What are the key signs that businesses should look out for to realise that they are at risk of being declared insolvent?

There are specific indicators that we monitor in the companies that are in our portfolio, which when we see that they are affected, are immediately handled to be improved. The main indicators and indexes that we analyse relate to cash flow, asset and liability fluctuations and fluctuations in expenses/costs.

Would you say that there are current “trends” in the real estate market, that in the near future may lead to increased levels of insolvency in Cyprus?

A lot of properties in Cyprus are now being bought by foreign investors, by non-residents. In relation to borrowers who financed their property purchase with a loan, there are always risks, such as a reduction in income or increases in interest rates and diversification of instalments. We are already seeing signs of increased restructuring requests. As long as interest rates remain high, there is an increased risk of non-repayment for many borrowers.

If you would give any final advice that borrowers could use as a protective shield against the risk of bankruptcy or insolvency, what would this be?
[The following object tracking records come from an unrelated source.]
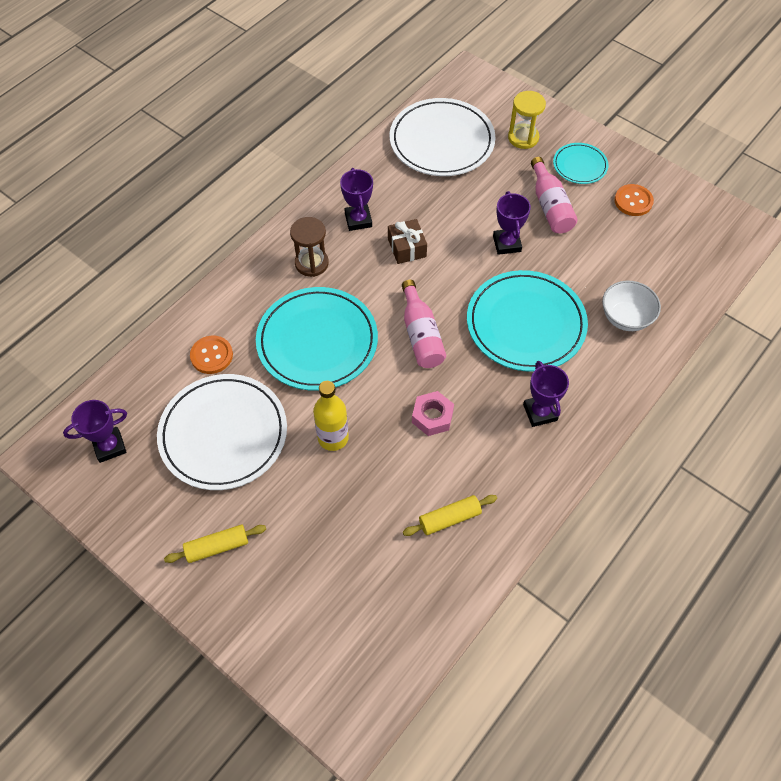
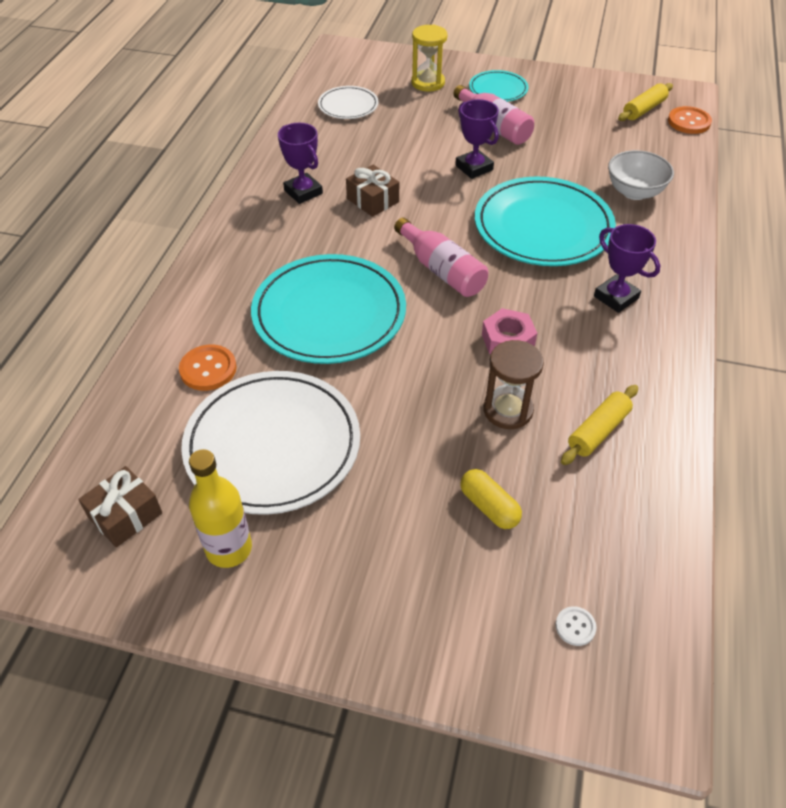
camera: 25 degrees left, 10 degrees down
(109, 446) = (125, 515): purple trophy -> brown gift
(217, 547) = (341, 574): yellow rolling pin -> yellow rolling pin (644, 109)
(311, 263) = (275, 244): brown hourglass -> brown hourglass (508, 410)
(333, 438) = (410, 400): yellow bottle -> yellow bottle (229, 549)
(338, 542) = (489, 507): none -> yellow capsule
(341, 649) = (575, 626): none -> white button
(442, 141) = (348, 106): white plate -> white plate, size x0.51
(633, 201) = (568, 102): orange button -> orange button (689, 122)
Insolvency is not a negative thing. Former president and current US candidate Donald Trump used the bankruptcy code seven times. Since insolvency proceedings can prevent bankruptcy, my recommendation is that borrowers who are unable to repay their debts or who find themselves struggling should seek and receive specialist advice on restructuring/writing-down their debts. Monitor, be informed and act proactively. Borrowing means risk, while floating interest rates mean reductions and increases. Risk management and monitoring is needed. And the most simple, no reckless spending. It is prudent to make efforts to save for a rainy day.